Knut Hamsun is an exquisite example of the innovative writer.  Both in Hunger and in Mysteries—his two best novels—he creates “the brilliant hero.”  In Hunger, his hero is a genius writer who has no trouble telling the reader he is a genius.  The only problem is that the hero can’t afford to feed or lodge himself.  In Mysteries, the hero Nagel is also a brilliant man, and has the added quality of being independently rich.  His faults lie in depression, suicidal nature, and his inability to obtain the woman of his dreams.

Pietros Maneos succeeded with his character of Gabriele (The Italian Pleasures…) despite the fact that Maneos and I share a literary aesthetic vision.  Gabriele is handsome, with the physique of a Greek hero, he lives the enviable life of the aristocrat on the Grand Tour.  He enjoys women as he fancies them.  He is a Romantic and lives like one, but he doesn’t seem to share the flaws of past Byronic heroes.  Where Maneos succeeds is, for one, the age of his hero. Gabriele is in his early twenties.  Readers kindly excuse the lofty self-importance of youths, knowing that later: “the poor boy will come to realize what the world is really like, and his ego will suffer for it.”  World-weary disillusionment isn’t a stranger to Gabriele, who finds himself in a Europe that is not the Europe of antiquity, but a crude fossil, inhospitable to his genius.

In “Rooftop,” I wanted to describe our world as a perfect, hospitable setting for my Romantic hero.  The need for money, and other crude topics are left-out.  Beauty is everywhere, and nothing is as beautiful as my hero and his muses.  While writing “Rooftop,” it was easy to believe myself in such a world.  Today, after a few personal tragedies, and after losing the microcosm of beauty that was Paris, I see with more and more clarity the crudeness of our world.  Thus, I am more and more concerned with the future of my aesthetic style.  It is for this reason, (as well as others that I will go into another time), that I haven’t yet finished my novel The Wanderess, which has been in progress for almost four years (four years of literary uncertainty!)  If I had lower-standards for this book, I could have finished it after the first year; it would have read like a run-of-the-mill French libertine novel of the 18th Century (which is not at all bad).  But I want The Wanderess to take heroism to a new level, and still move the reader to tears of joy.  I will certainly fail with the former, as these days, heroism is not my primary literary concern.  I am an adventurer who has seen the dark-side of the adventurer’s life and it would be a lie if I didn’t share this with the reader.  As for the tears, I can always save my art through the poetry of my prose.

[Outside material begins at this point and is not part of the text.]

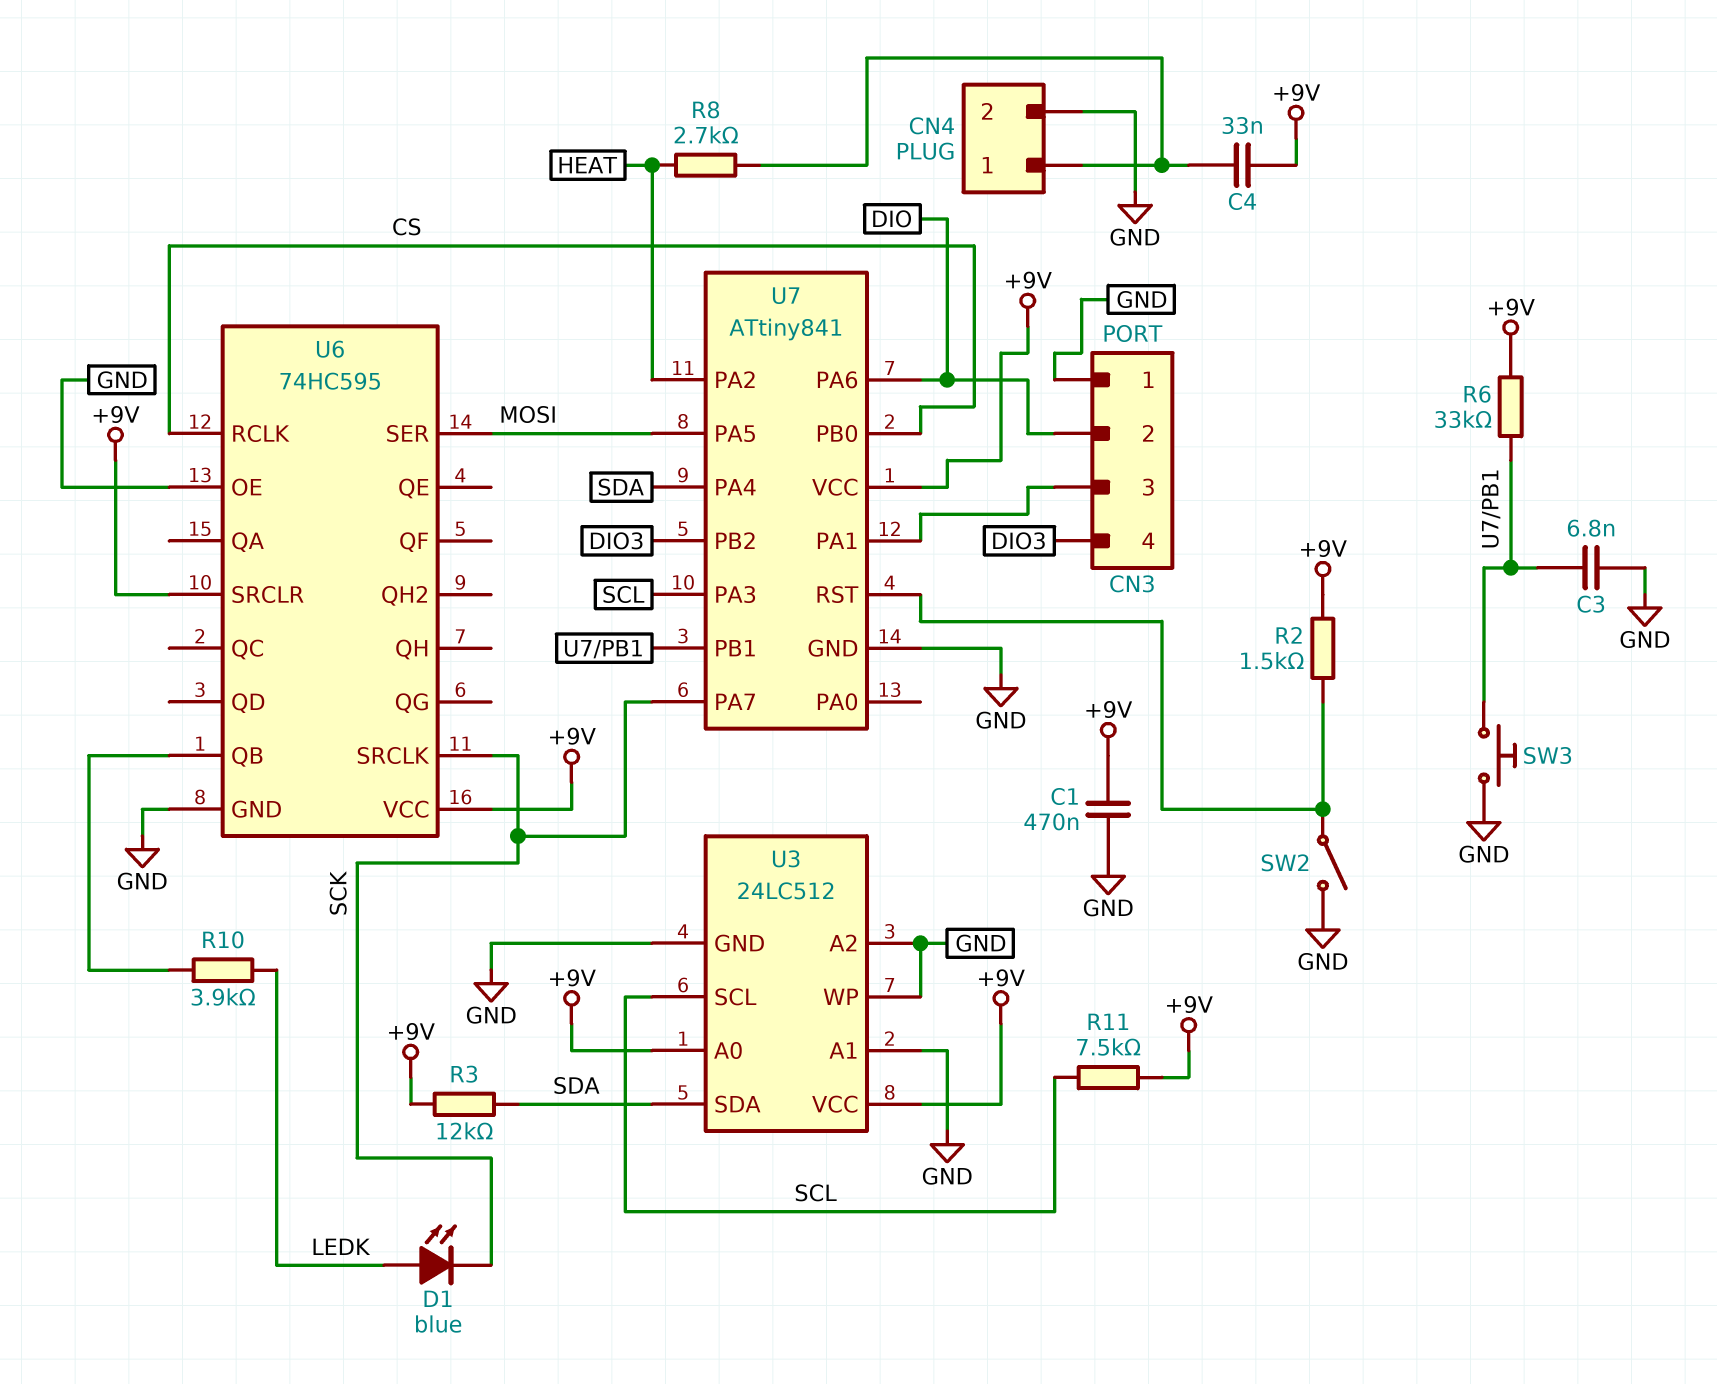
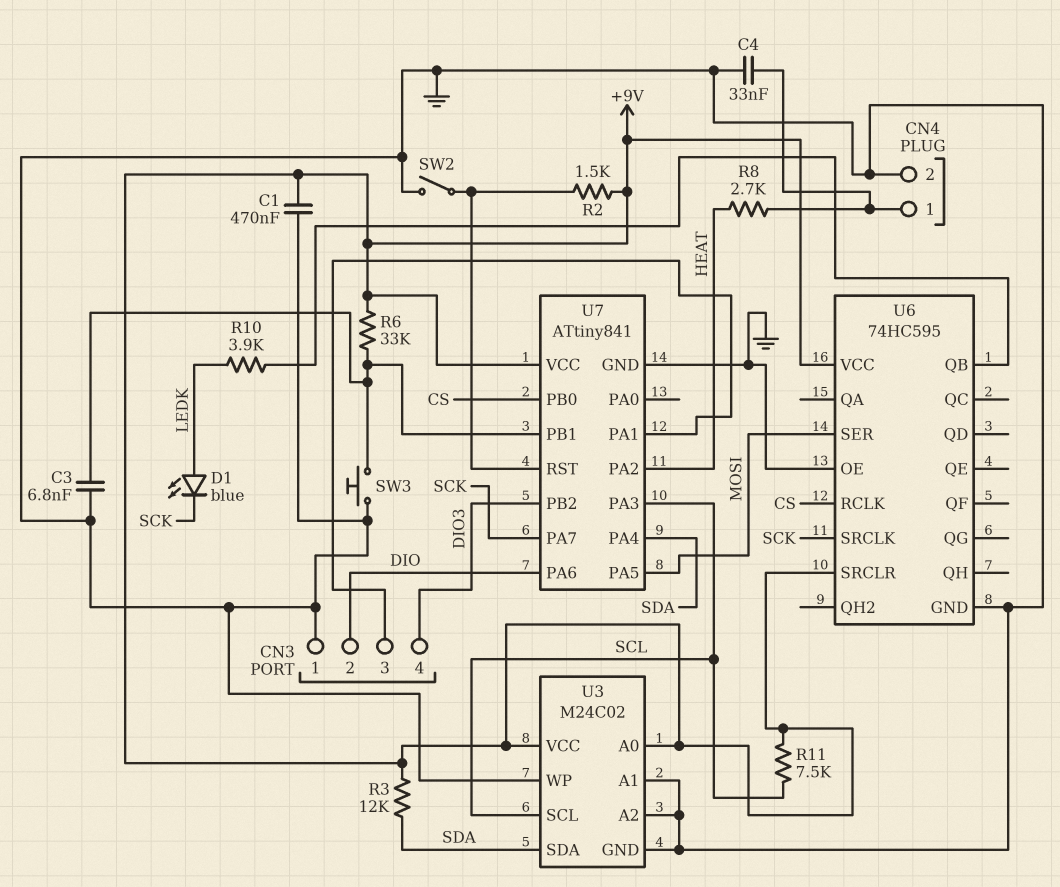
C4: 33nF (+9V, CN4/1) -> 33nF (CN4/1, GND)
U3: 24LC512 -> M24C02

While I’ve lost confidence in many of my powers as of late, I retain the power of poetry and a knack for creating plots.  The great pre-occupation for me is touching the emotions of the readers: for it is the tears of the reader that water the fruit in the gardens of the gods.  Persephone ate of one such fruit, and because of this she can only feel the warm flesh of the sun for part of the year, the other part she is thrown into darkness.  Perhaps the literary hero and the literary figure (the writer), must obey such condemnation.  The literary hero must die or experience wretchedness to gain the empathy of the reader.  Recall that headaches are born of orgies with wine.  Remember the sores of syphilis are born of nights of love.  With Zeus as my witness, I will perfect a new genre of literary heroism, or die trying.  In the meantime, while I tinker in my workshop, I praise my readers and fellow novelists for forgiving my excesses and shortcomings.